Irrévérencieux comme l'époque et ses figures politiques le méritaient, mis au ban par les autres journalistes qui n'en continuaient pas moins de le lire attentivement, de le citer, de le caricaturer et d'envier secrètement sa liberté de pensée, l'homme a marqué une époque.

Verrait-on sur le radar météo du journalisme l'approche d'un système de perturbations venant tout droit de Woody Creek, Colorado? Pas vraiment, le confort et l'indifférence se sont trop bien ancrés dans les moeurs journalistiques; la rectitude politique, bien que décriée, fait en sorte que le pire écart aux bonnes moeurs d'un membre de la presse d'aujourd'hui équivaut à peu près au gamin qui prononce le mot "pipi", à table, devant les invités de ses parents horrifiés. Cependant, on édite la correspondance de Thompson, on réédite ses livres, on tourne un film sur un des classiques de son oeuvre, Fear and Loathing in Las Vegas avec en vedette dans le rôle de Thompson, nulle autre que la star montante Johnny Depp.

[...]

Fear and Loathing, la peur et le dégoût. C'est un des thèmes récurrents de l'oeuvre de Thompson et, d'après le biographe Sven Birkerts, c'est "ici que l'on perçoit le véritable registre de Thompson. Comme Lenny Bruce, Norman Mailer ou Allen Ginsberg à leur meilleur, il a trouvé une façon de dire ce qui méritait d'être dit. Peu de gens ont la témérité de dévoiler ainsi la profondeur de leur rage."

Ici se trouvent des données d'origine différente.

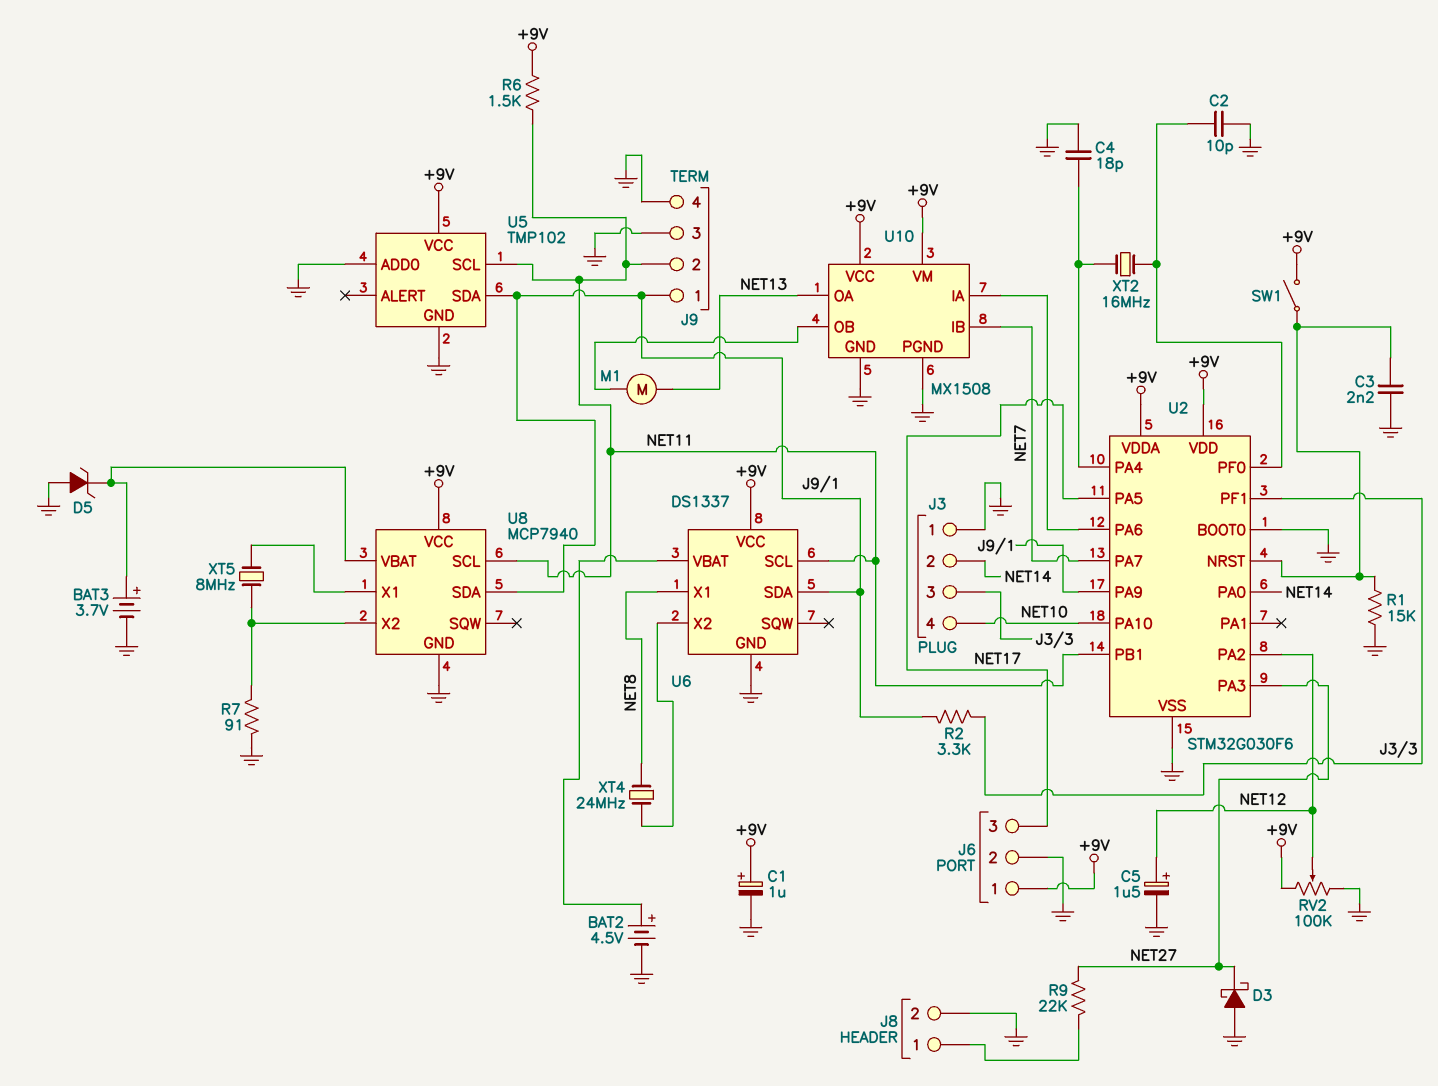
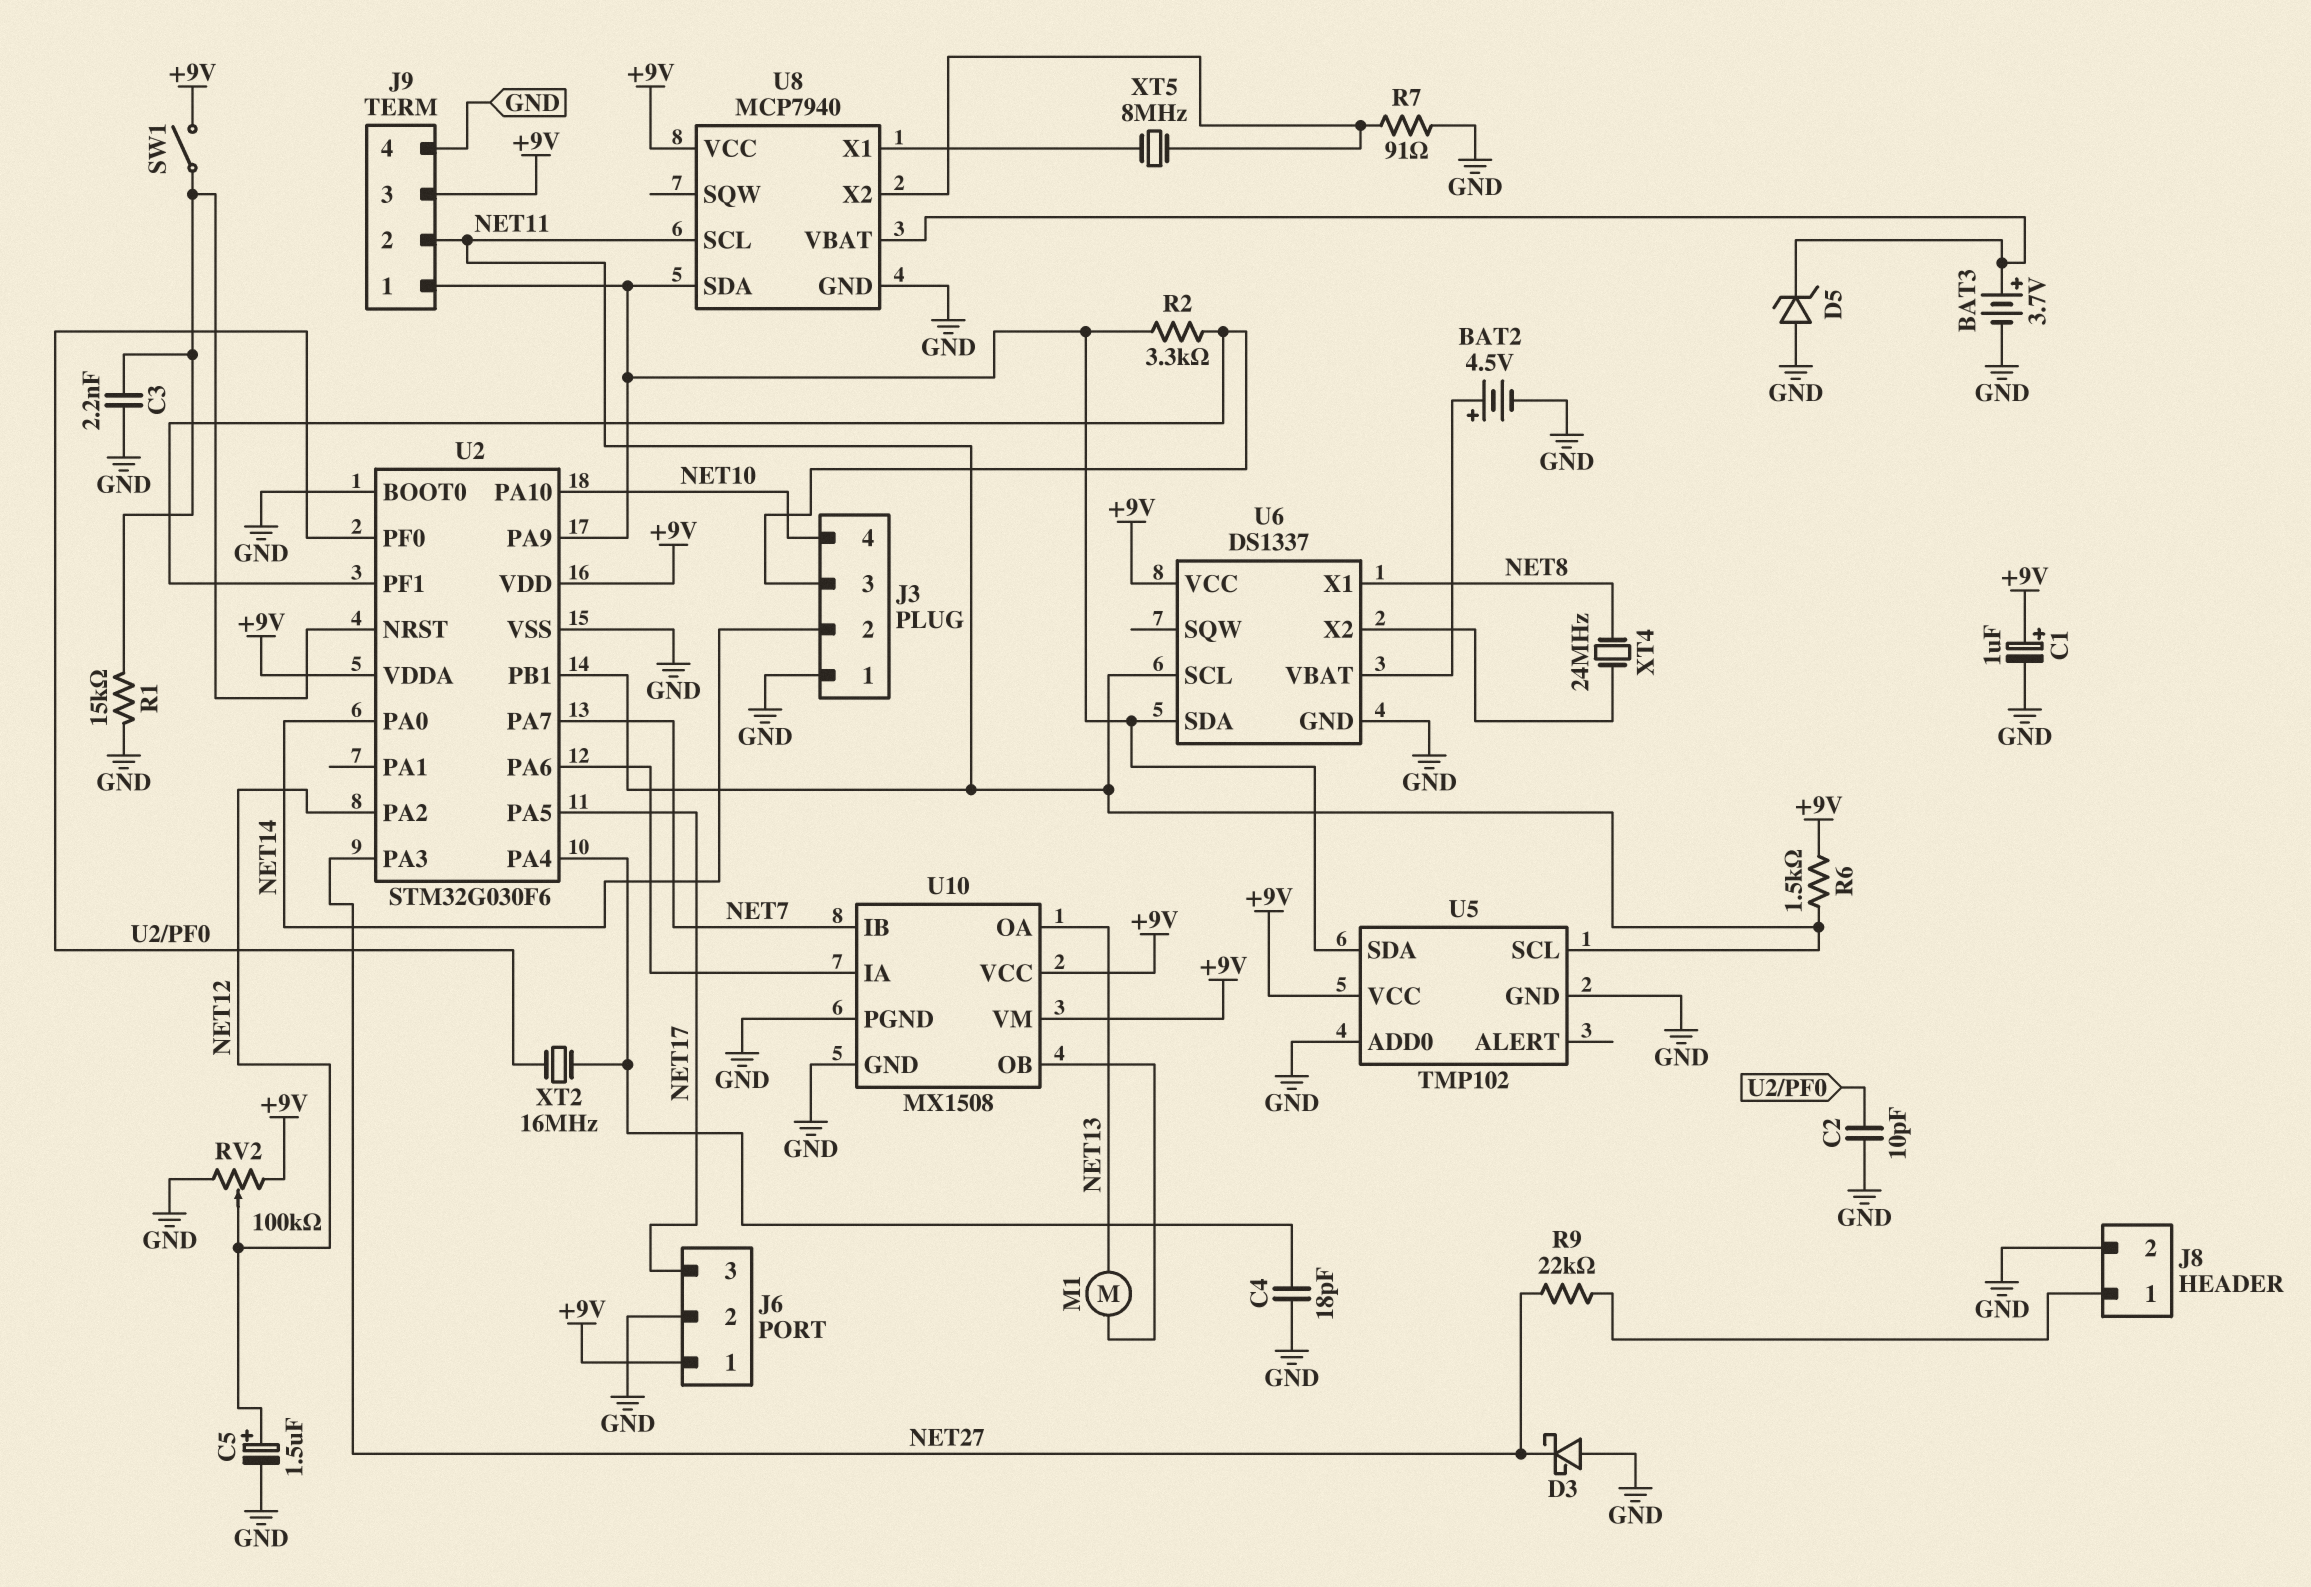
J9 pin 3: GND -> +9V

Pour Birkerts, c'est un ensemble de documents prenants, saisissants, passionnants, où on apprend entre autres l'origine du fameux Fear and Loathing. C'est l'assassinat de John F. Kennedy, en novembre 1963, qui a cristallisé chez Thompson sa perception de peur et de dégoût pour la société américaine, ses establishments et "powers that be" et leurs intendants.»

À consulter, le site de Christine Othitis Bennett The Great Thompson Hunt.

Mise à jour, 23 février :

As Gonzo in Life as in His Work
No one categorization covers this new form unless it is Hunter Thompson's own word, gonzo. If so, in the 19th century Mark Twain was king of all the gonzo_writers. In the 20th century it was Hunter Thompson, whom I would nominate as the century's greatest comic writer in the English language.
- Tom Wolfe

The minuteman of the Rockies
I'm not that crazy about the gonzo school, or any other version of the new journalism either, but Thompson's signature style was not always, or not entirely, about faxing unedited notes or having his life insurance cancelled by Jann Wenner. He was, above all, a highly polished hater, and could fuel himself as well as ignite others with his sheer contempt for Richard Nixon and all that he stood for.
- Christopher Hitchens

To Write Like Hunter S.
The greedy little hustlers are still running this country, 32 years later. Good writing only goes so far, no matter how compelling the opening paragraph.